Endothelium‐dependent modulation of resistance vessel contraction: studies with NG‐nitro‐l‐arginine methyl ester and NG‐nitro‐l‐arginine

Abstract

The effect of N^G‐nitro‐l‐arginine methyl ester (l‐NAME) and N^G‐nitro‐l‐arginine (l‐NOARG) on noradrenaline (NA)‐induced contractility and acetylcholine (ACh)‐induced endothelium‐dependent relaxation was studied in rat mesenteric resistance arteries. Third order branches of mesenteric arteries were dissected and mounted on two forty micron wires in a Mulvany myograph.
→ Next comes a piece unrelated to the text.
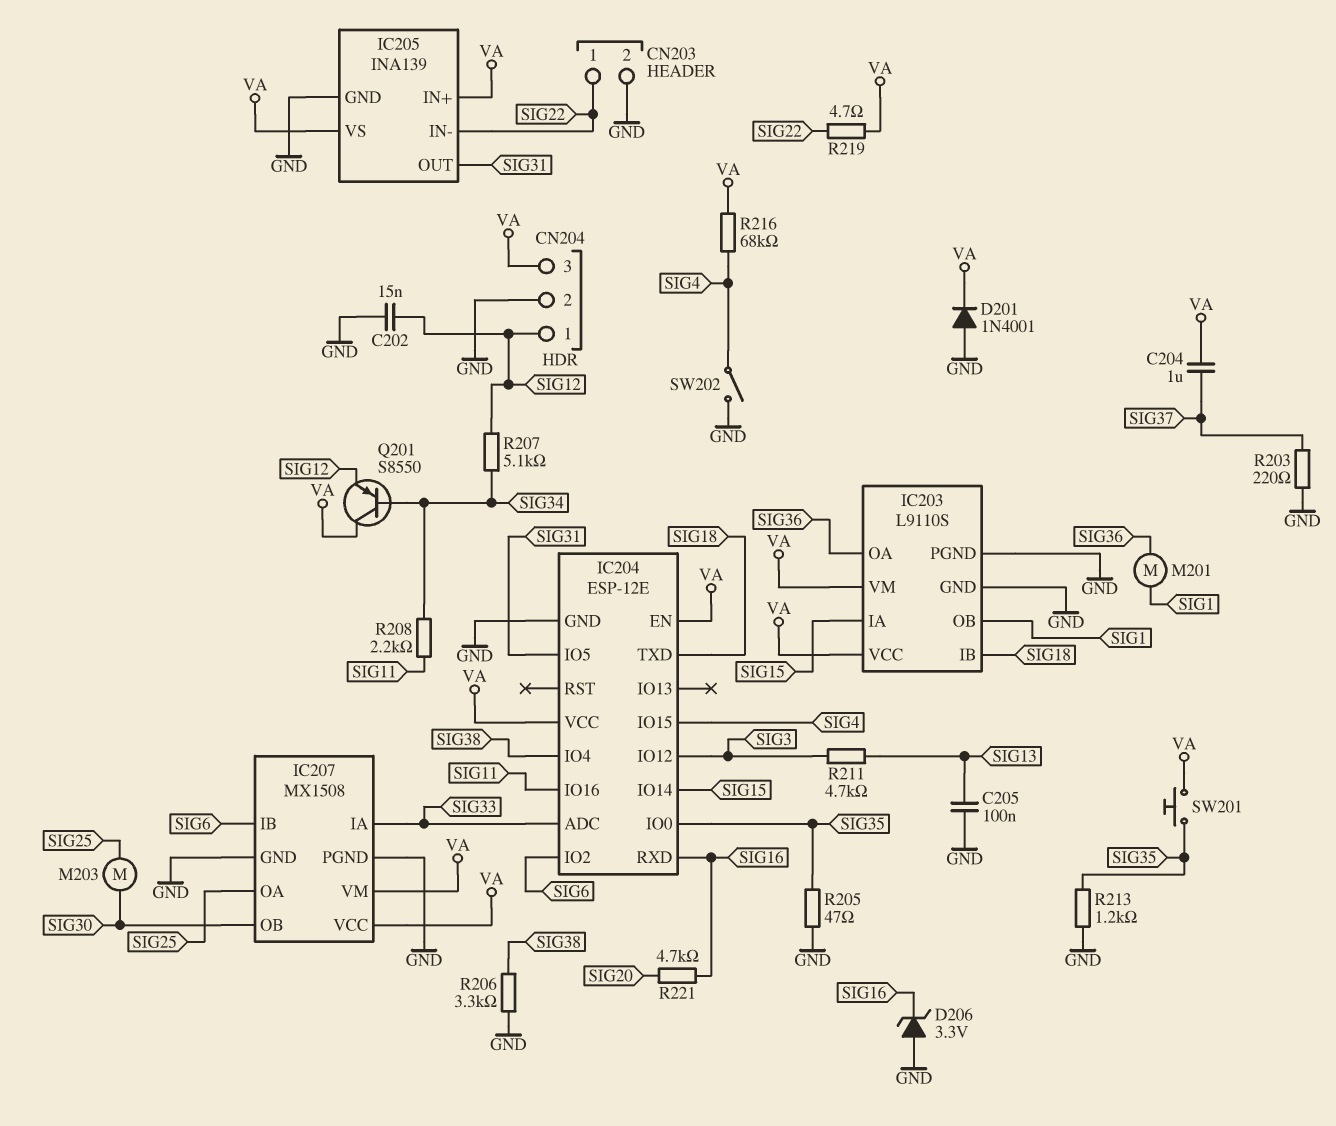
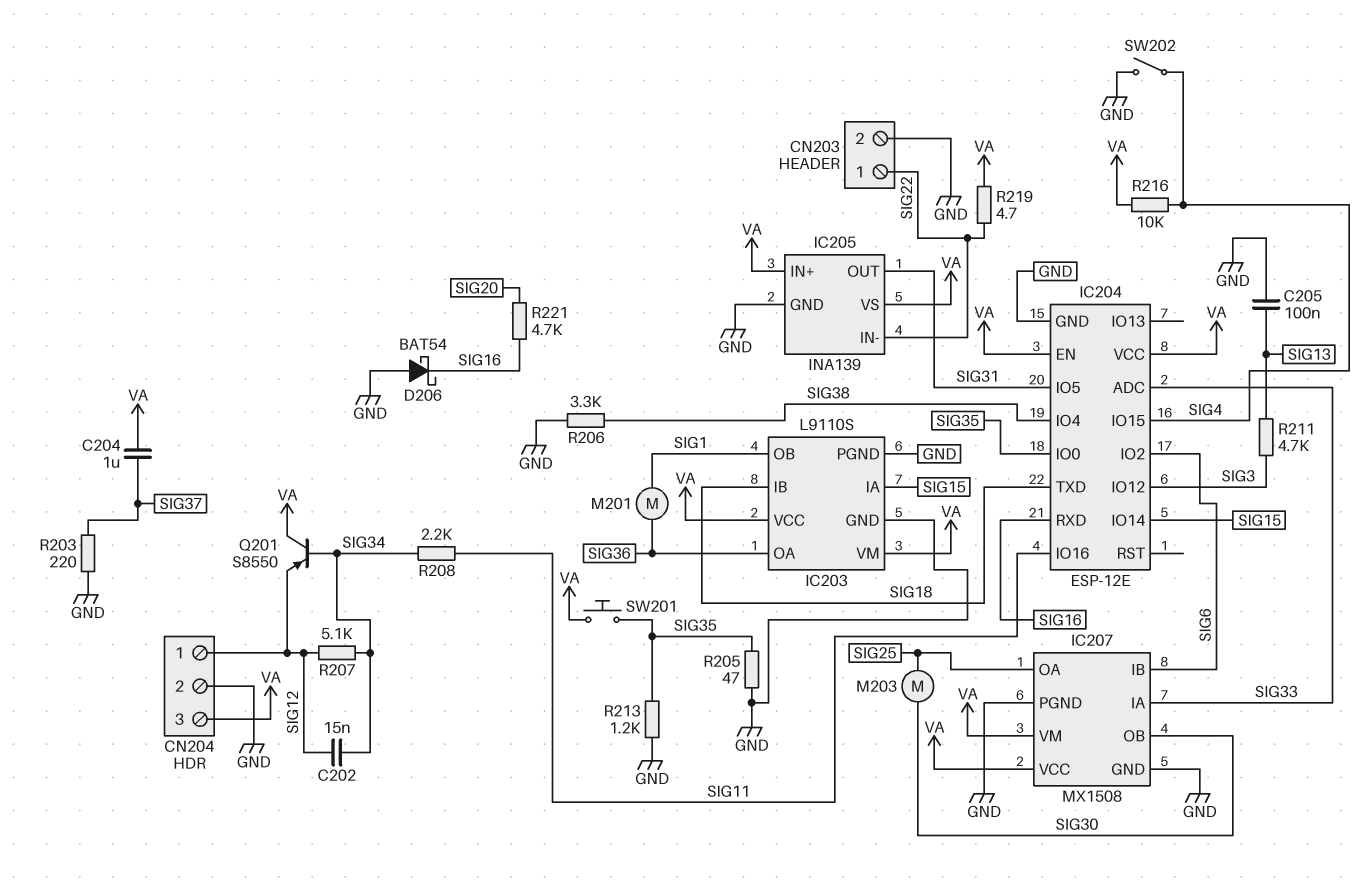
C202: 15nF (GND, SIG12) -> 15nF (SIG12, SIG34)
D201: diode 1N4001 (A GND, K VA) -> none
D206: zener 3.3V (A GND, K SIG16) -> schottky BAT54 (A GND, K SIG16)
R216: 68k (SIG4, VA) -> 10k (SIG4, VA)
Incubation with l‐NAME and l‐NOARG (10 μm) caused a time‐dependent shift in the 50% response to NA (ED₅₀) (0.01 μm‐10 μm) but was not associated with an increase in the maximum contractile response. l‐NAME and l‐NOARG (10 μm) caused a time‐dependent inhibition of ACh (1 μm)‐induced relaxation with a maximum effect after 120 min. Following endothelium removal, incubation with either l‐NAME or l‐NOARG caused no significant shift in the ED₅₀, although the residual relaxation response to ACh (1 μm) was further attenuated.6 Incubation with the cylco‐oxygenase inhibitor, indomethacin, enhanced the relaxation to ACh and reduced the inhibitory effects of l‐NAME and l‐NOARG.7 In conclusion, l‐NAME and l‐NOARG are potent inhibitors of acetylcholine‐induced endothelium‐dependent relaxation in mesenteric resistance arteries. The shift in ED₅₀ associated wtih these inhibitors suggests a probable role for the endothelium in modulating the contractility of the resistance vasculature.